[
https://issues.apache.org/jira/browse/YARN-1027?page=com.atlassian.jira.plugin.system.issuetabpanels:comment-tabpanel&focusedCommentId=13763470#comment-13763470
]
Karthik Kambatla commented on YARN-1027:
----------------------------------------
Did some testing with several transitions to Standby and Active back and forth,
and ran MR jobs when in Active mode.
# The Standby mode (389719 objects worth 46661952 bytes) indeed has fewer
objects and uses less memory compared to the Active mode (399819 objects worth
50104584 bytes).
# The applicationId has the same timestamp from when the RM started, and starts
issuing ids starting from 1. This leads to issues ranging from client-side
failures due to entries in .staging/ to jobs hanging. Once enough jobs are
killed, subsequent jobs can be run as usual. To address this, I think it is
safe to reset the timestamp to when the RM becomes Active.
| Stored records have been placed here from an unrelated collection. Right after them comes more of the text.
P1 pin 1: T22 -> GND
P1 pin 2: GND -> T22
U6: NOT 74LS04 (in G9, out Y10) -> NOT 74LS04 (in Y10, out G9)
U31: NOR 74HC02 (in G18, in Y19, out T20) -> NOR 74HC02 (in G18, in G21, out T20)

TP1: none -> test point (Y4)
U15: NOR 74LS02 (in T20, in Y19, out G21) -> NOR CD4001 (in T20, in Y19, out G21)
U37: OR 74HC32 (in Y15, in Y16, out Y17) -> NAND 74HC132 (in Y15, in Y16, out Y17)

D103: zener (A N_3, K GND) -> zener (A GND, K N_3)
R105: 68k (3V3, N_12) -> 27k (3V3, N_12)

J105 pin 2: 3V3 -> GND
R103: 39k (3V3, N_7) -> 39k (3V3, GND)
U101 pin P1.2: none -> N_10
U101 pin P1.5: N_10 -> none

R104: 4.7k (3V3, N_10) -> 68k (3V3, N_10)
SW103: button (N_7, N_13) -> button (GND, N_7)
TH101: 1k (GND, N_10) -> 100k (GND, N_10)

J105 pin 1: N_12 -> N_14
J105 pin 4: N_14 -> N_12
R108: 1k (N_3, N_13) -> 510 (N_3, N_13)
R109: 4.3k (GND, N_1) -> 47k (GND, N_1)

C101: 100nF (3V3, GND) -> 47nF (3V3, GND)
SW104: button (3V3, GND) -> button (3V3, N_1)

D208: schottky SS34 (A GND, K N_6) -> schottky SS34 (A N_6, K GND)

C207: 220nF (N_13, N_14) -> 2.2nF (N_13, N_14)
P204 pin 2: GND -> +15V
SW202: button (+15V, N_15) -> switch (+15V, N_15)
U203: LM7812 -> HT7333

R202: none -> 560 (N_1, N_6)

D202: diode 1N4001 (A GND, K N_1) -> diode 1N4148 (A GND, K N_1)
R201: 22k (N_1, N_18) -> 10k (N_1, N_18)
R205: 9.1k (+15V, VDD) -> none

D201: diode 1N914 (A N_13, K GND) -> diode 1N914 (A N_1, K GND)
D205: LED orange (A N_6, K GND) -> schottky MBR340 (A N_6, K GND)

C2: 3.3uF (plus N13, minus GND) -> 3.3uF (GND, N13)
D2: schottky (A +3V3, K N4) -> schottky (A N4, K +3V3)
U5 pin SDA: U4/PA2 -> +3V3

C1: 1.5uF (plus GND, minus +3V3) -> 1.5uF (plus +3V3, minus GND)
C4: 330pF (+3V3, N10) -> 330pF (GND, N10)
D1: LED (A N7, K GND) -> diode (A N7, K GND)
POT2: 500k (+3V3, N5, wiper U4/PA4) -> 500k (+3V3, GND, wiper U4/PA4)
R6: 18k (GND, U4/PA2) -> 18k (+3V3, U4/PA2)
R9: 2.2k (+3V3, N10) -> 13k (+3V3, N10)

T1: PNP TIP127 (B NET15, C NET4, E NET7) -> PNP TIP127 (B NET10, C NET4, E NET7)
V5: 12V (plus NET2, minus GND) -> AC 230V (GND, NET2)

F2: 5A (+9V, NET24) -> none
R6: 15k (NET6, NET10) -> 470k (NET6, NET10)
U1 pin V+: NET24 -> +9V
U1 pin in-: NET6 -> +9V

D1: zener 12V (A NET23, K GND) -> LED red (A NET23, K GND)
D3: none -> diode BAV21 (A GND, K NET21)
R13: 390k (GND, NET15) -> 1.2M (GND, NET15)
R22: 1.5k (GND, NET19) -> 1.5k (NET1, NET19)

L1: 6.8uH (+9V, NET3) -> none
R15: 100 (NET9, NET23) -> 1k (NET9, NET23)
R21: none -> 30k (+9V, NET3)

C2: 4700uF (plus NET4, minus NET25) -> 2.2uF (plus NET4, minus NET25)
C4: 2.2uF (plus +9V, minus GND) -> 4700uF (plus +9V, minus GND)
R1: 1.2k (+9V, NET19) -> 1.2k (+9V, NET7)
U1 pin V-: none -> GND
# The WebUI behaves as expected.
Regarding more involved tests, I was thinking of writing a
MiniYARNCluster-based one that checks if the RPC servers are shutdown in
Standby mode. We can check if a client can request applicationId etc. Is it
okay for these tests to live in hadoop-yarn-client. Or, would it make sense to
create a separate module for such end-to-end tests, including future HA tests,
stress tests etc.?
> Implement RMHAServiceProtocol
> -----------------------------
>
> Key: YARN-1027
> URL: https://issues.apache.org/jira/browse/YARN-1027
> Project: Hadoop YARN
> Issue Type: Sub-task
> Reporter: Bikas Saha
> Assignee: Karthik Kambatla
> Attachments: test-yarn-1027.patch, yarn-1027-1.patch,
> yarn-1027-2.patch, yarn-1027-3.patch, yarn-1027-4.patch, yarn-1027-5.patch,
> yarn-1027-including-yarn-1098-3.patch, yarn-1027-in-rm-poc.patch
>
>
> Implement existing HAServiceProtocol from Hadoop common. This protocol is the
> single point of interaction between the RM and HA clients/services.
--
This message is automatically generated by JIRA.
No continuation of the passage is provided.